2. As mentioned in Section IV, there are some hardware and software mechanisms to gather the information of modifications of B+ tree in DRAM. Now that we have information collection schemes, why do we need the alternative scheme proposed in OCTO+? Compared with existing software and hardware mechanisms, will the alternative scheme in OCTO+ have lower overheads?
3. As shown in Fig 1, the NMM occupies some space of the header of the node. Is the header still fully functional in this case? Do we need to compact the header to make room for NMM?
4. It is difficult to understand Fig 2 since there are no descriptions of the figure. For example, what are operations 1 and 2 in Fig 2?
5. To perform the inter-block wear-leveling, OCTO+ needs to search for the youngest and oldest blocks and exchange them. Since the number of blocks in NVM is large, how to find the youngest and oldest blocks with low overheads?

REVIEW 4

SUBMISSION: 5
TITLE: OCTO+: Optimized Checkpointing of B+Trees for Non-Volatile Main Memory Wear-Leveling
AUTHORS: Christian Hakert, Roland Kühn, Kuan-Hsun Chen, Jian-Jia Chen and Jens Teubner

Overall evaluation

SCORE: 0 (borderline paper)
TEXT:
The authors present a strategy to checkpoint B+ trees in hybrid DRAM / NVM main memory systems.
The paper is well written and easy to follow, and the authors proposal to perform wear-levelling shows good results.

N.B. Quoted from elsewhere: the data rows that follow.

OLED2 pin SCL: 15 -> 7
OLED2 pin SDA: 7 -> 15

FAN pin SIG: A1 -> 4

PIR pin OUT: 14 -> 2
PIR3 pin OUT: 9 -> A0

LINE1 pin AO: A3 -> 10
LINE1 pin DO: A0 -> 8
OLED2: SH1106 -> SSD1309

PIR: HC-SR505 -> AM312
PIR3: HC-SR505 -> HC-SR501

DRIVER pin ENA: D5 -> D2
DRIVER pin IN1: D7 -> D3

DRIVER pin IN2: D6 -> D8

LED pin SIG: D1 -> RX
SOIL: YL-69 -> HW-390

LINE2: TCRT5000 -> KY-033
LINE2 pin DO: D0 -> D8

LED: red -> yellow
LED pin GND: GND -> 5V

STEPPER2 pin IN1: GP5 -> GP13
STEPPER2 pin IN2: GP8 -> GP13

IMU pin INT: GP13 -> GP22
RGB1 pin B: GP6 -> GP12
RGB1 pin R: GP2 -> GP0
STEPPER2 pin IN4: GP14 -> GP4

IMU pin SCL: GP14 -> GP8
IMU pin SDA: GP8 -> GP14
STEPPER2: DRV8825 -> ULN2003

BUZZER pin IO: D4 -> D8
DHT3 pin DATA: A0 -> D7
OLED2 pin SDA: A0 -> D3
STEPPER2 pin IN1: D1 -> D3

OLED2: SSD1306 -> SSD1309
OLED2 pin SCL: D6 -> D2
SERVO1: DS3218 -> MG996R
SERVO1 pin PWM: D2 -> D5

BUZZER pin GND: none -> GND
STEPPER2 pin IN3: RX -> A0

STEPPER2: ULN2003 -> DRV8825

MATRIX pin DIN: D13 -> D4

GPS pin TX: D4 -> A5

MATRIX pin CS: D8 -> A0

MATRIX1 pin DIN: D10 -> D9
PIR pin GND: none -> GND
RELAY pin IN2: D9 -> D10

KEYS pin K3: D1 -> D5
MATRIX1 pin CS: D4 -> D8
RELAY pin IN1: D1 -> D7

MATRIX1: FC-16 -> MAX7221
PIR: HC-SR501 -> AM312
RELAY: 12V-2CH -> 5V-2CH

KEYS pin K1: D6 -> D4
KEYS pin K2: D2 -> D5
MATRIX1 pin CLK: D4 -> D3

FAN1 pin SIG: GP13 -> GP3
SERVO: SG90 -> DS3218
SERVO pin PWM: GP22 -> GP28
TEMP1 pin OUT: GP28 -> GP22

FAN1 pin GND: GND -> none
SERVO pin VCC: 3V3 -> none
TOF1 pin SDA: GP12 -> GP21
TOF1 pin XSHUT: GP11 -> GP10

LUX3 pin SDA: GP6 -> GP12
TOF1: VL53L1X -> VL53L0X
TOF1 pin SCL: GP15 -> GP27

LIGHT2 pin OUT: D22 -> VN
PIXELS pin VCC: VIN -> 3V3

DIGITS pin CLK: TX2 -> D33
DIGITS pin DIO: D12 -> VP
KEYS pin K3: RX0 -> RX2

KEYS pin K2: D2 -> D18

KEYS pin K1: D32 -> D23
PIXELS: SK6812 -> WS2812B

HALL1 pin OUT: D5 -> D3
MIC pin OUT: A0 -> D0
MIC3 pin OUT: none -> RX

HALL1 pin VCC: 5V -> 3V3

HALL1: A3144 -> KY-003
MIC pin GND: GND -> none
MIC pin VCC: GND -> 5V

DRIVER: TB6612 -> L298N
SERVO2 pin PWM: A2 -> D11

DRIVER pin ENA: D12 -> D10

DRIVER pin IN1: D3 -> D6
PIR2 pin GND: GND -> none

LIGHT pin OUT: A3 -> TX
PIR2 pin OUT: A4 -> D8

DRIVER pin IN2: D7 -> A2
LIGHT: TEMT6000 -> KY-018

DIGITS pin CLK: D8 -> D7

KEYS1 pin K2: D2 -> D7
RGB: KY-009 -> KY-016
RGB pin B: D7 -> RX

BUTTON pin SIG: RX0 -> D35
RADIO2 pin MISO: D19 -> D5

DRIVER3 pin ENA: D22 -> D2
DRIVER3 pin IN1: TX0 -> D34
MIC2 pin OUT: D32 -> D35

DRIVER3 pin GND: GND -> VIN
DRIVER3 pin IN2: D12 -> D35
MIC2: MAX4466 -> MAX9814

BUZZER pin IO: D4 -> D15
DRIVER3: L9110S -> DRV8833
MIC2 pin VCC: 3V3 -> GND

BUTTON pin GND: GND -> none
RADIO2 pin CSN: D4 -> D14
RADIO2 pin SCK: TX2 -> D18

My main concern is on the specificity of the solution. Most wear-levelling techniques, as the authors mention, apply system-wise but this proposal is for a very specific scenario (B+-trees), requiring application changes when inserting, updating or deleting nodes.

Some other minor remarks:
- I would need more explanations for the intra block war-levelling strategy: the unmapped tree nodes are mapped traversing the tree with the inverse modification mask. But it could happen that several NVM blocks lead to the same 8-bit signature or that the inverse 8-bit chain from a tree node does not reach to any NVM block. How are those situations handle? Fig 2 would need some more details to show the whole process

- How much is the threshold presented in V-B 2) Inter block wear-leveling. How is it derived? IT depends on the application?

- The authors assume that the whole tree fits both in DRAM and NVM. Is it a valid assumption in the general case?

- What's the overhead of the proposal? Checkpointing every 50 operations in long write latency NVM may impact overall performance. An estimation, compared to other checkpointing proposals, would be welcomed

- The proposed wear-levelling implies data migration from some blocks to others when the algorithm is triggered. A migration implies updating the whole block and not only the word(s) modified by the user, so the number of write operations to the NVM may increase. Could it be a significant increase, for example, from the energy consumption point of view?